I borrowed heavily from its predecessor (build-calibre, with Docker containers then) to build my linux Makeself Sigil installer on Ubuntu 14.04. There's probably some salvageable stuff there. https://github.com/dougmassay/pkg-sigil

eschwartz 04-20-2021 07:08 PM

The interesting thing is that Qt5 can actually be built statically (linking in qt plugins is weird though) but sadly not supported for webengine.

It would be a neat thought to be able to ship one exe file plus the sharedir... Sadly not to be...

Camelot 04-23-2021 01:02 PM

I am running Debian/unstable and must note that the “current” Sigil 1.4.3 causes a crash on startup.
Terminal;
Code:

Warning: WebEngineContext used before QtWebEngine::initialize() or OpenGL context creation failed.
Warning: QGLXContext: Failed to create dummy context

Error dialogue from Sigil:
Code:

Error info: Fatal: Failed to create OpenGL context for format QSurfaceFormat(version 2.0, options QFlags<QSurfaceFormat::FormatOption>(), depthBufferSize 24, redBufferSize -1, greenBufferSize -1, blueBufferSize -1, alphaBufferSize -1, stencilBufferSize 8, samples 0, swapBehavior QSurfaceFormat::DefaultSwapBehavior, swapInterval 1, colorSpace QSurfaceFormat::DefaultColorSpace, profile  QSurfaceFormat::NoProfile)
Sigil version: 1.4.3
Runtime Qt: 5.15.2
Compiled Qt: 5.15.1
System: Debian GNU/Linux 11 (bullseye)
Architecture: x86_64

Edit: Resolved
Today there was a update from nvidia driver and i did not reboot. After reboot Sigil works again. Sorry…

DiapDealer 04-23-2021 01:17 PM

Is that the Debian unstable Sigil package, or did you compile Sigil yourself? If the former, you should check with the package maintainer. He's always been pretty accessible in the past.

The last time I saw that error on Linux (that prevented Sigil from launching), I actually had to "Pull a Windows" and shut down and reboot. I think my video driver kernel modules had updated at the same time Sigil had, or some such.

Camelot 04-23-2021 01:22 PM

The package is from the Debian repository.

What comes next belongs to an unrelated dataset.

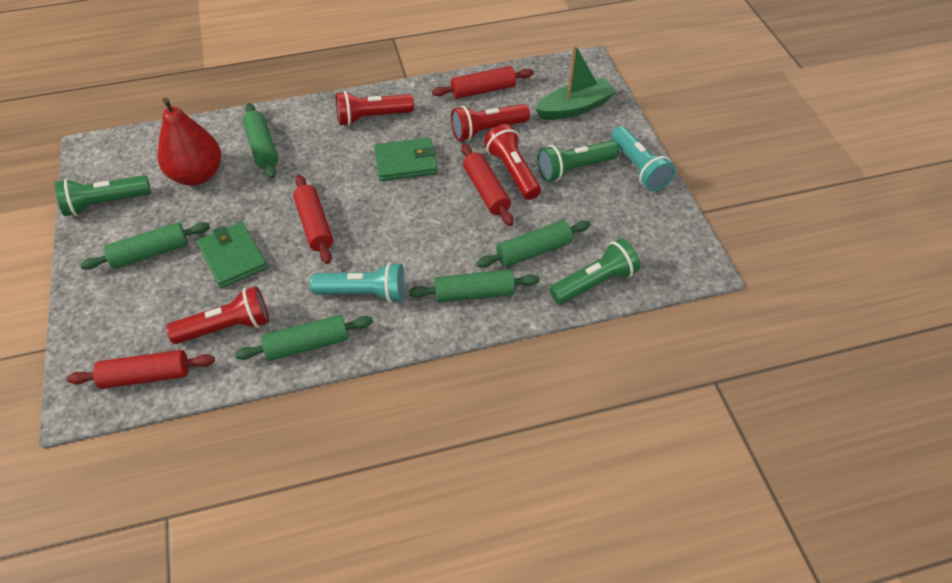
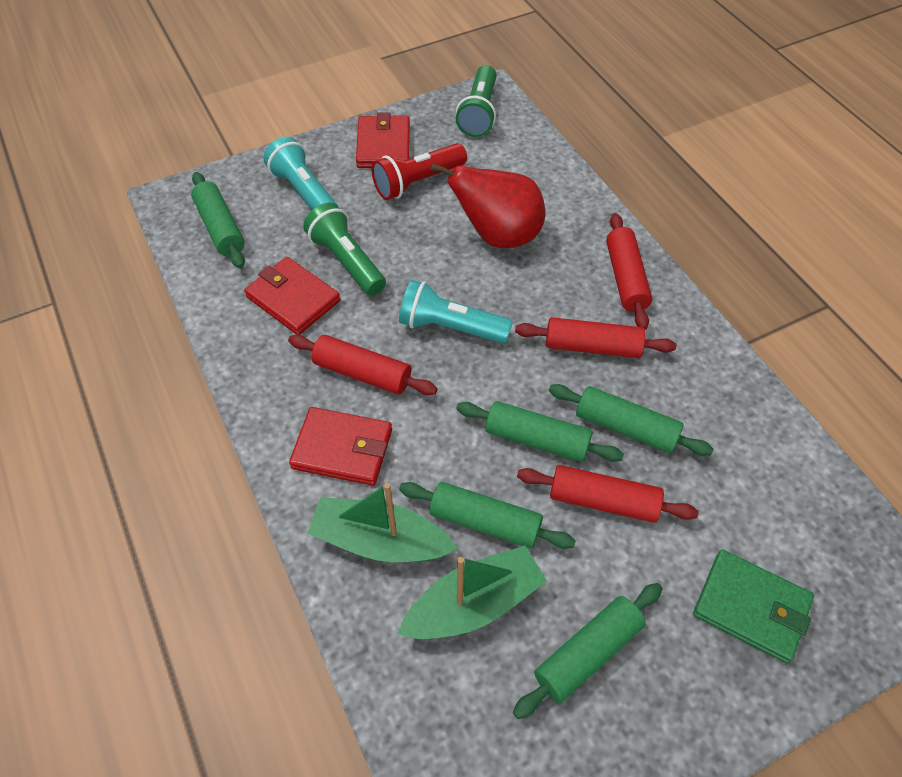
green boat: 1 -> 2
green flashlight: 3 -> 2
green wallet: 2 -> 1
red flashlight: 4 -> 1
red wallet: 0 -> 3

DiapDealer 04-23-2021 02:38 PM

I've got a Debian Stable virtual machine that seems to install/run the 1.4.3 sigil package from buster-backports just fine. Might be a video driver issue. Did you try the reboot? I know that's foreign to linux users, but...

Camelot 04-23-2021 03:03 PM

Yes, I rebooted (was really strange to me), see my edit in my first posting. Sigil worked fine after restart.

DiapDealer 04-23-2021 03:09 PM

Quote:

Originally Posted by Camelot (Post 4115557)
Yes, I rebooted (was really strange to me), see my edit in my first posting. Sigil worked fine after restart.

Gotcha... I missed the update to the post. Thanks for the update. Same thing happened to me on Arch with new nvidia drivers and Sigil. That's why I mentioned it. And yes... I always feel a little dirty and suggesting that Linux users should shut down and reboot! :o

But not knowing people's personal skill levels: telling someone to reboot is much easier than walking a neophyte through manually unloading/loading kernel modules. ;)

eschwartz 04-25-2021 04:26 AM

Rebooting is the only way to take advantage of improvements that are provided as kernel updates. It's perfectly reasonable to reboot sometimes to fix certain problems.

Windows is annoying because "did you try rebooting" is somehow supposed to be a solution to everything, from kernel updates to general windows userland updates, to "a program I installed says I have to reboot before I can use it", to "your computer is slow today, maybe you went too long without rebooting".

Compared to all that, "just reboot whenever the kernel or video drivers are updated" is a relief for how rare it is. Any other program can be reloaded by just... restarting the program or at *worst* logging out then back in which takes much less time than rebooting.